This started as a throwaway metaphor in a blog post, but is now fully runnable: a toy RTOS with preemptive multitasking inside of Super Mario Bros. on the NES.

Essentially, this is:

- A rudimentary preemptive RTOS

- Using an unmodified NES emulator (FCEUX) as the CPU

    - "Unmodified" depending on how you define terms
- With emulator save states as the thread contexts

- With support for (very basic) mutexes, interrupt masking, and condition variables

- Demonstrated using Super Mario Bros. 1-1 with sections of the map dedicated to various synchronization primitives

There are many simplifications and shortcuts taken (doesn't even have task priorities), and it doesn't map 1:1 to true multithreading (e.g., emulator save states represent the state of the entire machine including RAM, whereas thread contexts represent a much more minimal slice), but I think it's A) pretty interesting and B) a unique visceral explanation of threads.

That's pretty neat.

The metaphor I usually go for when it comes to for threads is having several widgets that need to be assembled. To begin working on Widget B, you have to pause the work on Widget A. Adding SMP is like adding a second person to help assemble widgets, but you're still using the same toolbox, so if you both need the same screwdriver, there's no performance benefit to having a second person. Multicore is having multiple workbenches each with their own toolbox so they can operate completely in parallel.

A mutex is like having a specialized tool that can only be used by one widget assembly at a time. Like, each workbench might have a full set of screwdrivers, hammers, wrenches, sockets, etc., but you only have 1 welder.

A semaphore is a tool that can be used by a limited number of widgets, like an oven that can fit up to 4 widgets.

I think this is a pretty damn good metaphor for the introduction of these concepts, especially in a context where the learner(s) might need to imminently apply this knowledge.

What drove me to write this post (as someone who didn't attend college where I might've learned exactly what I'm about to say -- big grain of salt) is that it took me being forced by circumstance to become a firmware engineer for a time to actually understand not just how to multithread well, but what the hell this all even was.

And I guess I saw one too many Reddit comments (mistake #1) which downplayed the idea that there's any benefit to knowing the answer to such things.
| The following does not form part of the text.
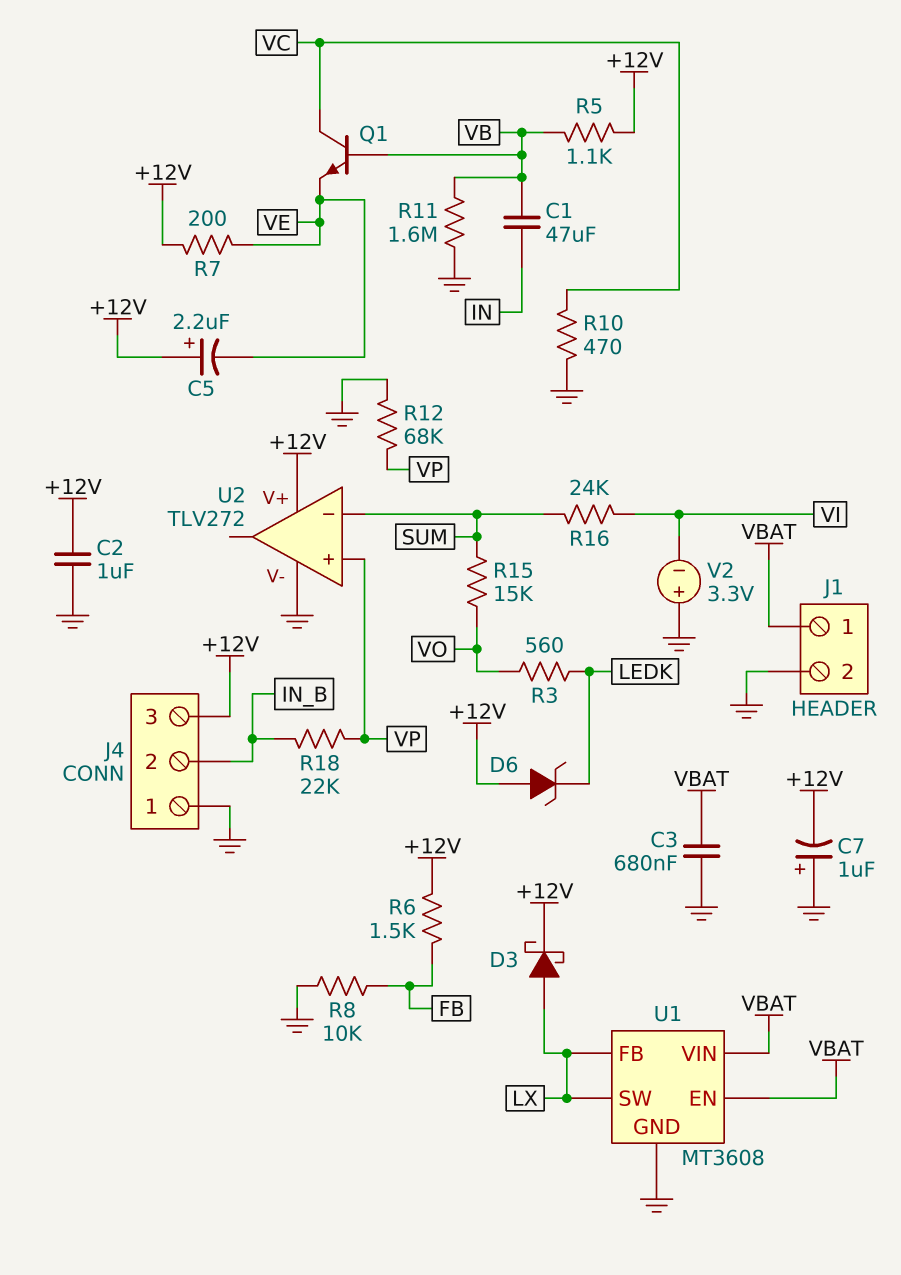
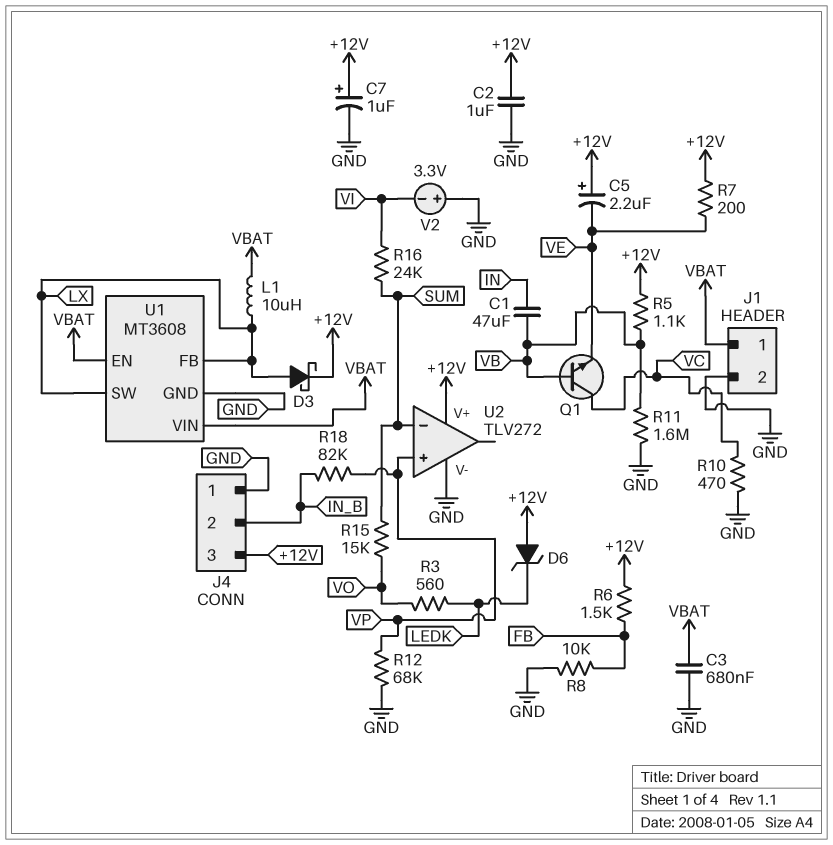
C7: 1uF (plus GND, minus +12V) -> 1uF (plus +12V, minus GND)
L1: none -> 10uH (LX, VBAT)
R18: 22k (IN_B, VP) -> 82k (IN_B, VP)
That all said, this blog post / metaphor is definitely aimed at someone who's already been using threads effectively for some time -- I don't think it'd fare very well as a first introduction.

As a special challenge: explain (Software) Transactional Memory, as eg implemented in Haskell, in your metaphor.
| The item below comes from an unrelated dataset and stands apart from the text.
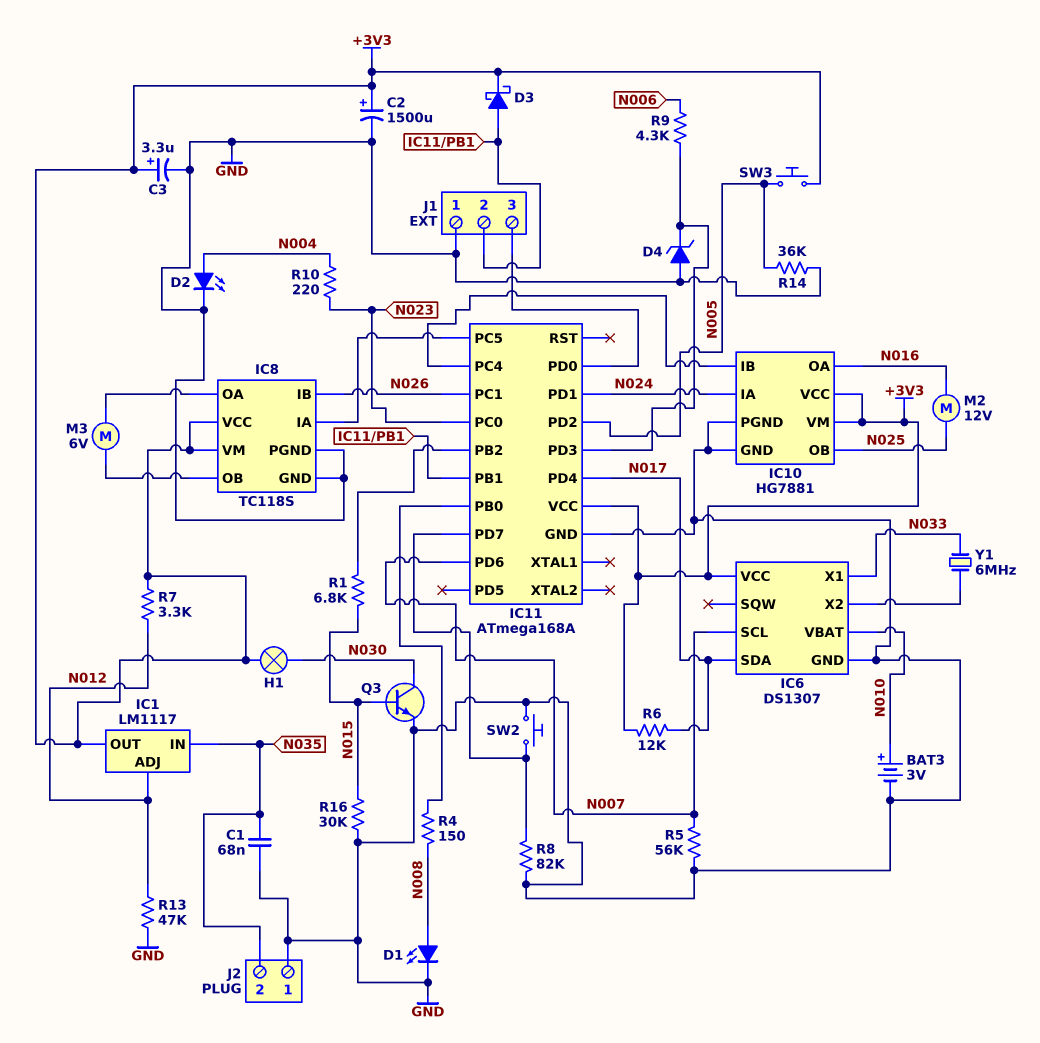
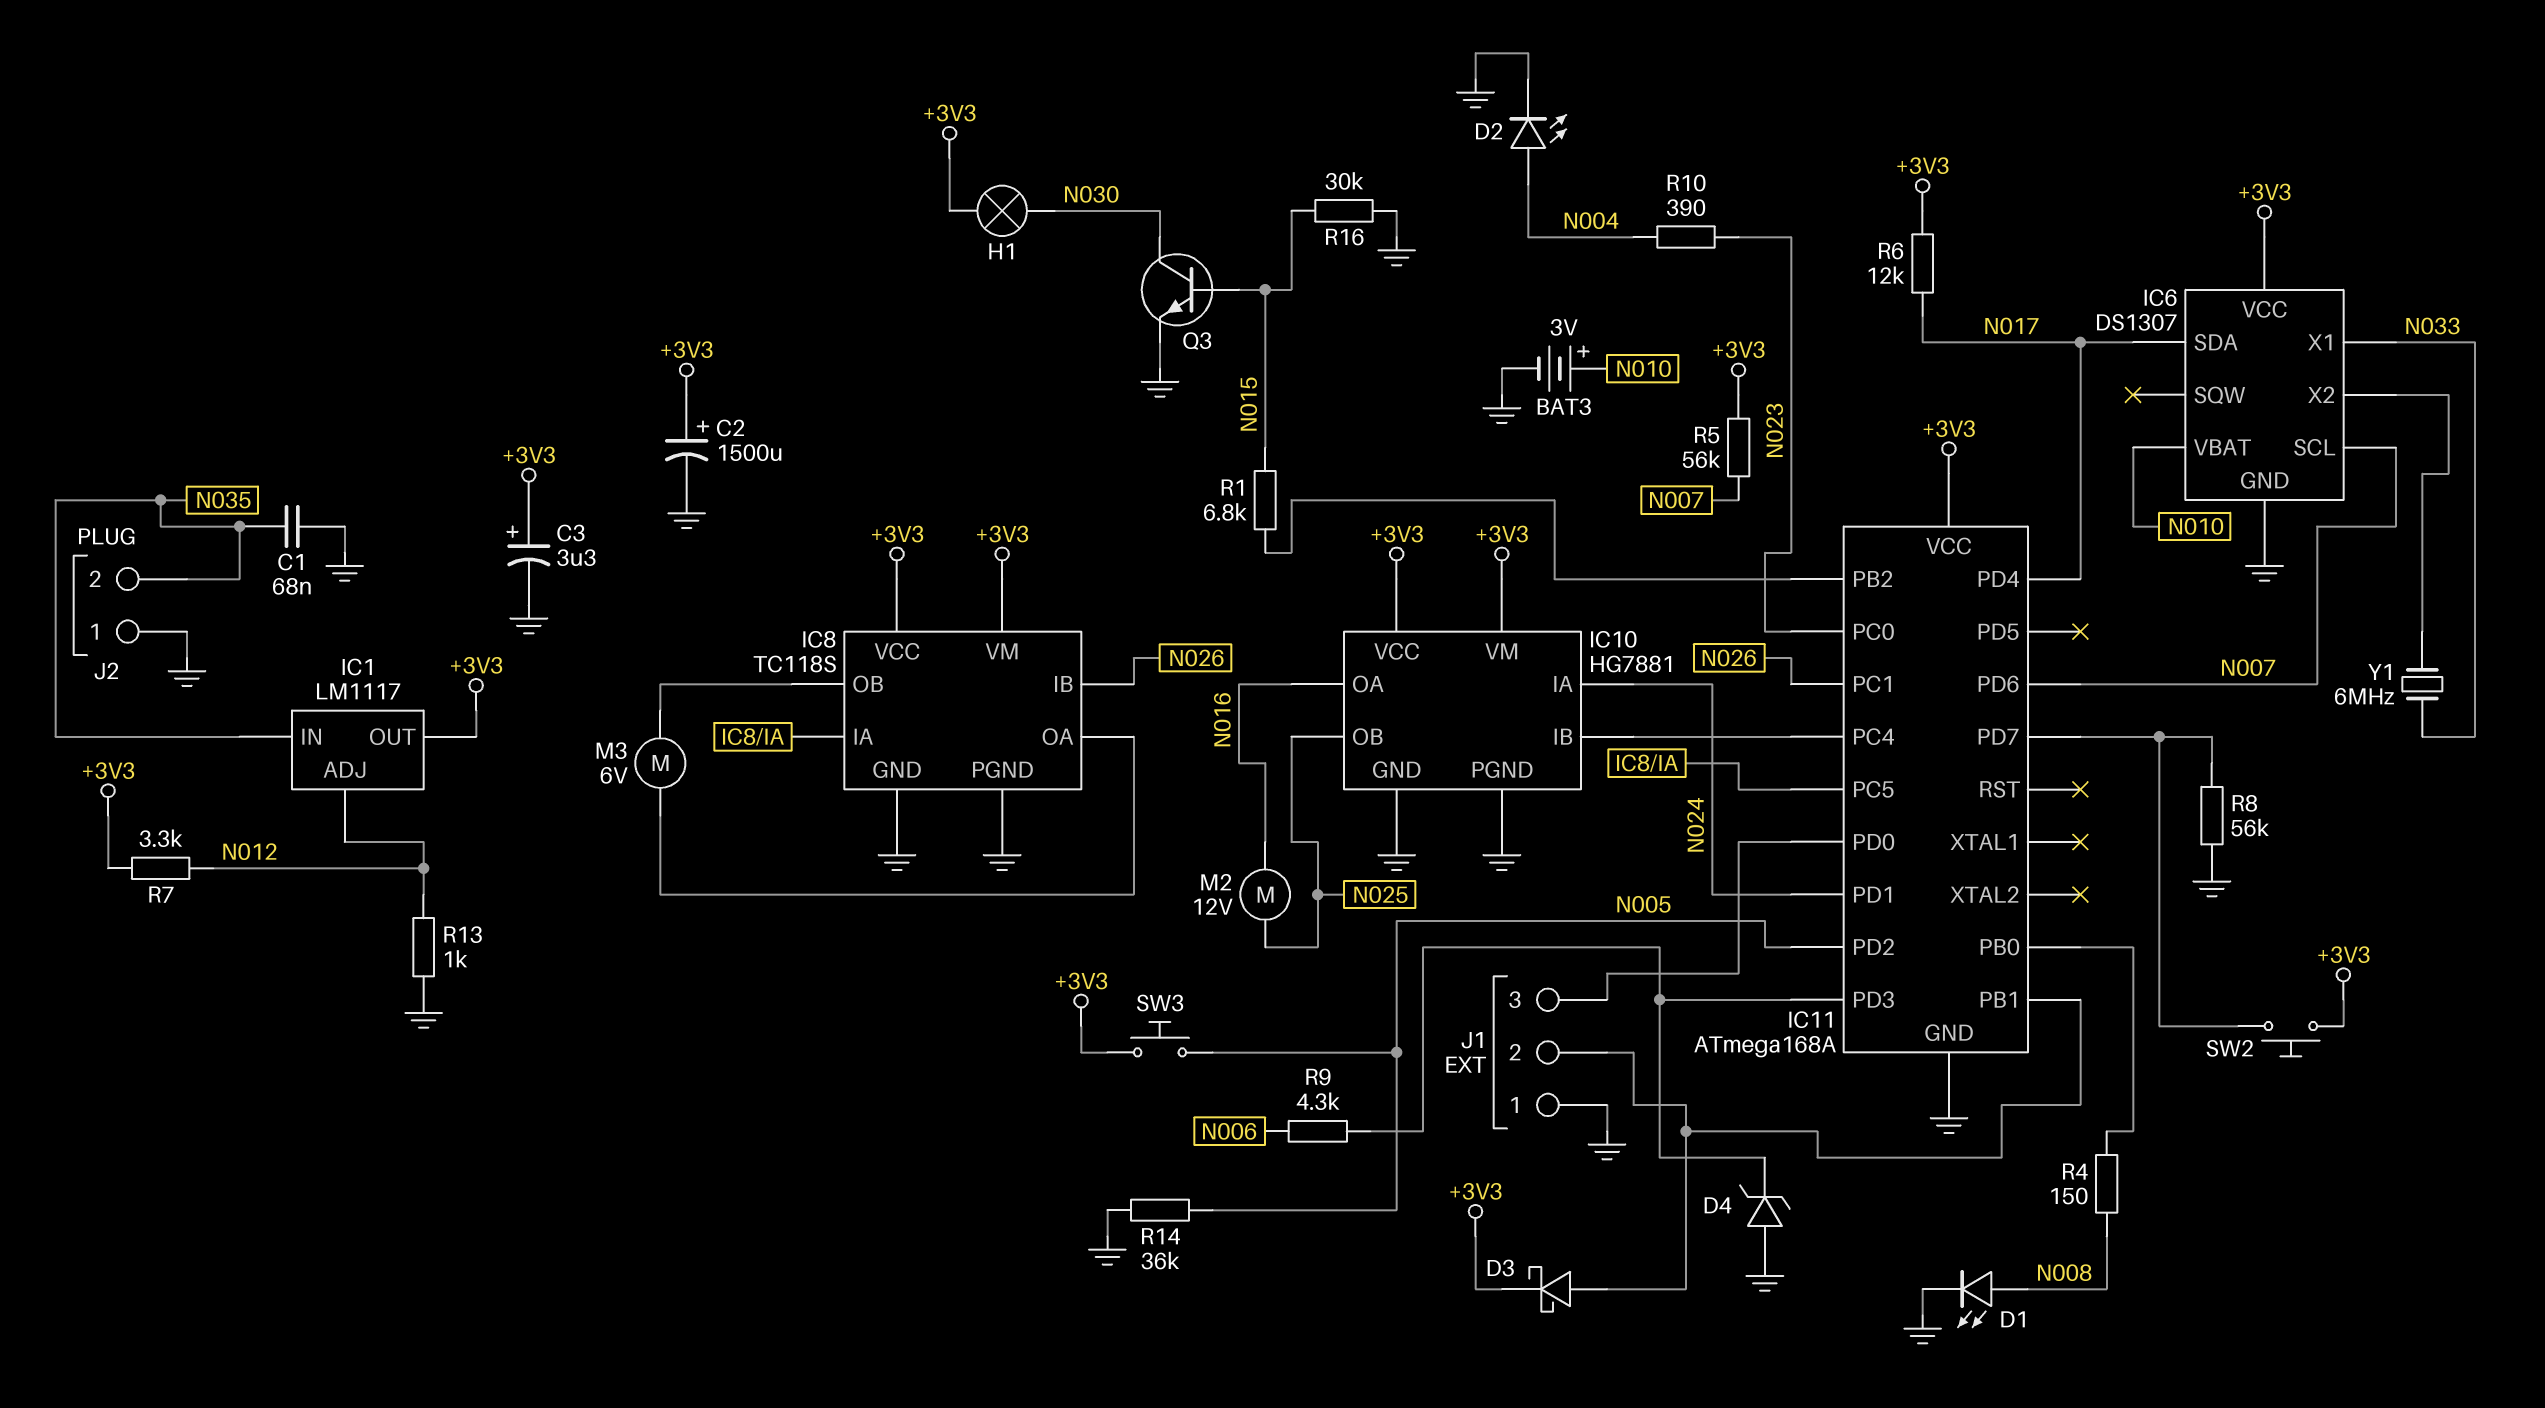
R5: 56k (GND, N007) -> 56k (+3V3, N007)
R8: 82k (GND, IC11/PD7) -> 56k (GND, IC11/PD7)
R10: 220 (N004, N023) -> 390 (N004, N023)
R13: 47k (GND, N012) -> 1k (GND, N012)
SW2: button (GND, IC11/PD7) -> button (+3V3, IC11/PD7)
STM is pretty similar to how some databases implement transactions.

[dead]

SMP is a second processor, even more redundant than a second core. Its own cache, memory, Northbridge access, etc.

Yeah, I messed up SMT vs SMP. Can't edit it now, though.

Ah well -- the article itself has its own fair share of accuracy issues -- and I learned something from your conversation, which wouldn't have happened without said mistake.

> Adding SMP is like adding a second person to help assemble widgets, but you're still using the same toolbox, so if you both need the same screwdriver, there's no performance benefit to having a second person.

This sounds like hyperthreading – or, maybe I'm missing the screwdriver in the metaphor :)

Hyperthreading is Intel's implementation of SMP

I think you mean SMT (simultaneous multithreading), as opposed to SMP (symmetric multiprocessing)?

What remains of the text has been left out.